The Motley Fool

Is Encana Corporation Making the Right Moves to Survive?

It has been a busy month for Encana Corporation (TSX:ECA)(NYSE:ECA). The shale-focused driller raised nearly $2 billion in cash to improve its financial flexibility as market conditions remain weak. That’s a lot of cash, so is the company making the right moves with that money so it can survive the current market malaise?

Lightening the load

The bulk of Encana’s cash infusion came from an equity offering that closed in the middle of March. It was able to sell nearly a billion shares of its stock at $14.60 per share, which brought in about $1.44 billion. The deal, which was announced at the beginning of the month, was actually offered at a discount to the company’s stock price at the time, as shares had been over $15 per share prior to the offering’s announcement. So, not only did this offering dilute investors, but it was made at a below-market value.

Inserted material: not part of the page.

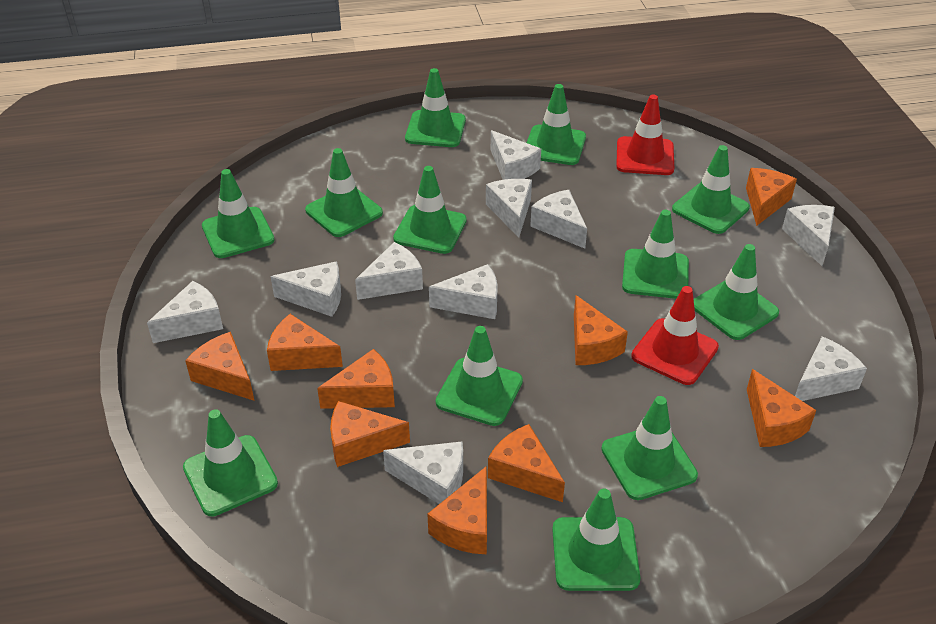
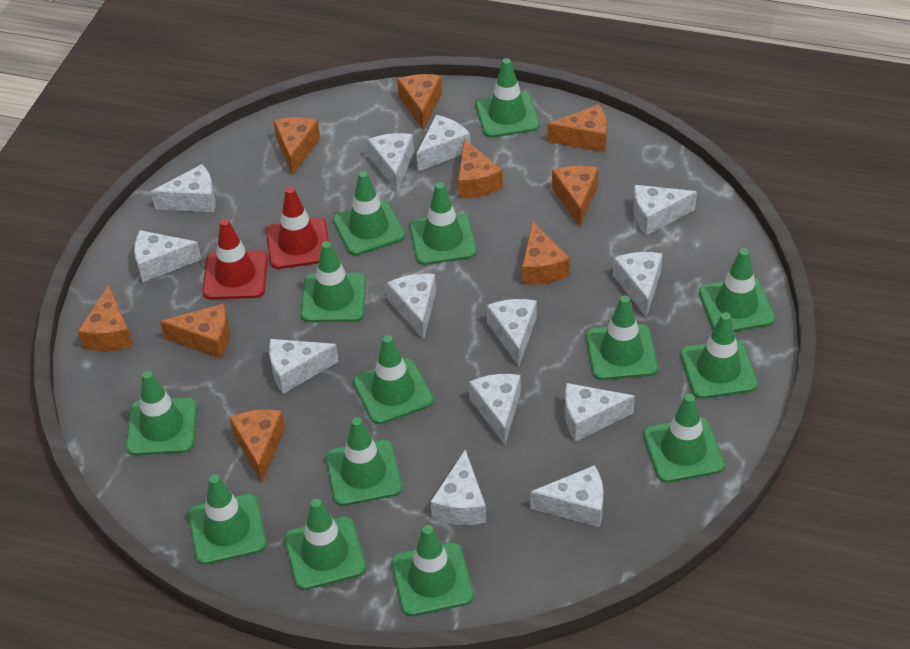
green traffic cone: 12 -> 14
white cheese: 10 -> 13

That said, the company had a very specific purpose for that cash. It planned to use it to redeem two separate bonds it had outstanding. These were the company’s nearest-term bonds and included US$700 million of 5.9% notes due in 2017 and $750 million of 5.8% notes due in 2018. So, by paying off these notes, the company would reduce its overall debt and cut its interest payments. What this is telling investors is that Encana felt much more comfortable paying down this debt, even if it needed to issue equity at a discount in order to survive what could be an extended downturn in the oil market.

Trimming around the core

The other move Encana made to raise cash was to complete the sale of its 50% joint venture that owned midstream assets in the Montney shale. That deal brought in $461 million for an asset that while important to Encana, wasn’t a core asset.

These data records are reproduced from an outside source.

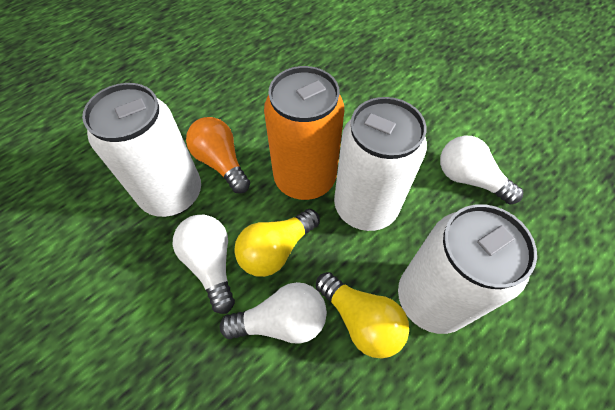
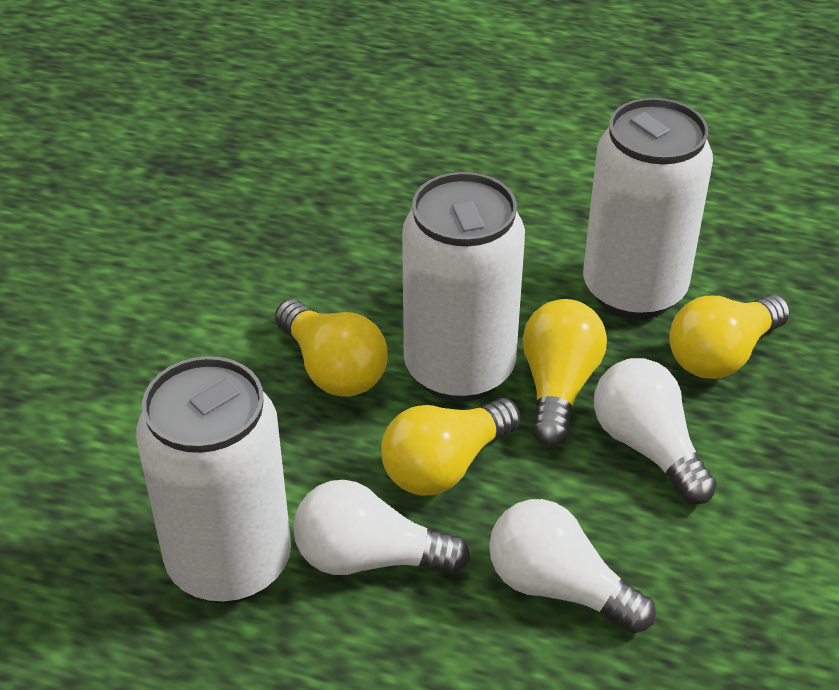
orange can: 1 -> 0
orange light bulb: 1 -> 0
yellow light bulb: 2 -> 4

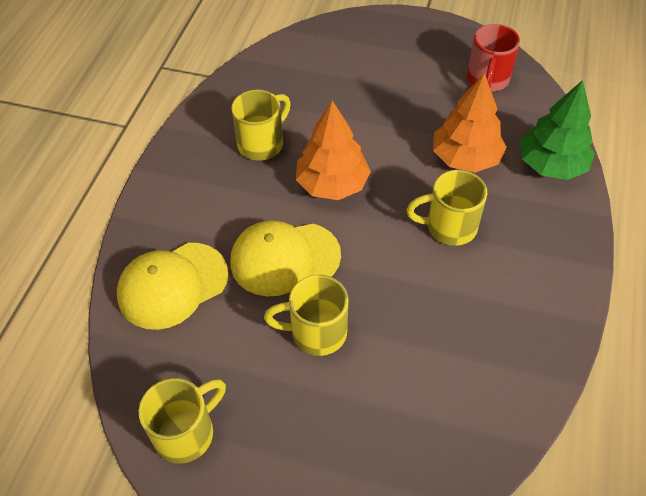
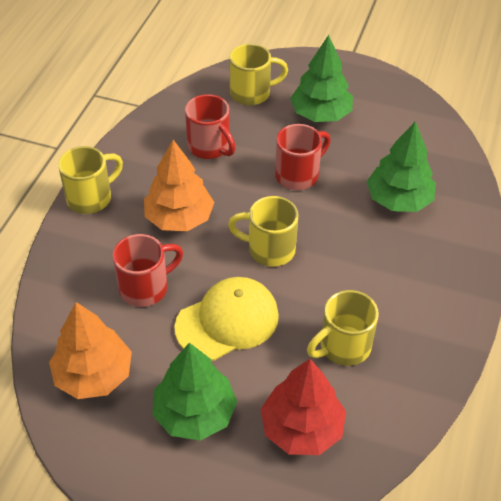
green tree: 1 -> 3
red mug: 1 -> 3
red tree: 0 -> 1
yellow cap: 2 -> 1

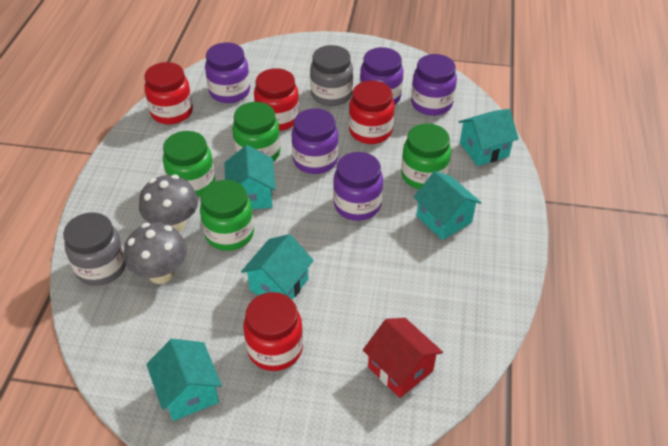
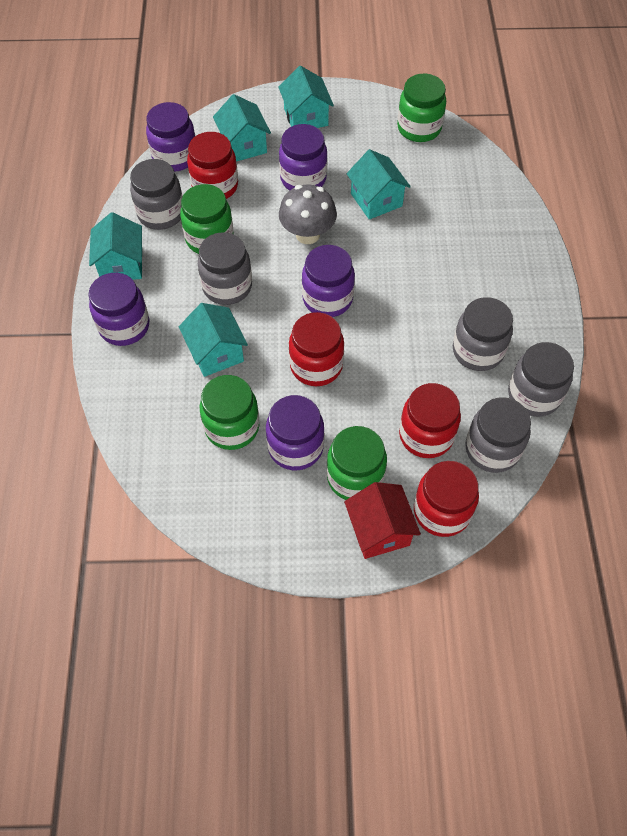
grey jar: 2 -> 5
grey mushroom: 2 -> 1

This sale accomplished two very important goals for Encana. First, it brought in some more cash that the company plans to reinvest into new oil and gas wells, which are core to its business. That cash also helps fund about half to the company’s expected funding gap between its expected cash flow and its budgeted capex plan.

On top of that, the company avoided having to invest its precious capital to build the additional midstream assets that are needed to support the development of new wells in the Montney resource play. In fact, the buyer has agreed to invest up to $5 billion in the future to build the needed infrastructure assets. That was money that Encana and its drilling partner would have had to invest in infrastructure instead of drilling new wells.

Investor takeaway

Encana raised nearly $2 billion to pay down its debt and cut its funding gap in half. Clearly, these are the right moves for the company to be making so that it can survive what could be a long downturn in the oil market. Given that no one knows when oil prices will improve, it makes sense to get its balance sheet in tip-top shape so that it has the flexibility to handle whatever the market sends its way.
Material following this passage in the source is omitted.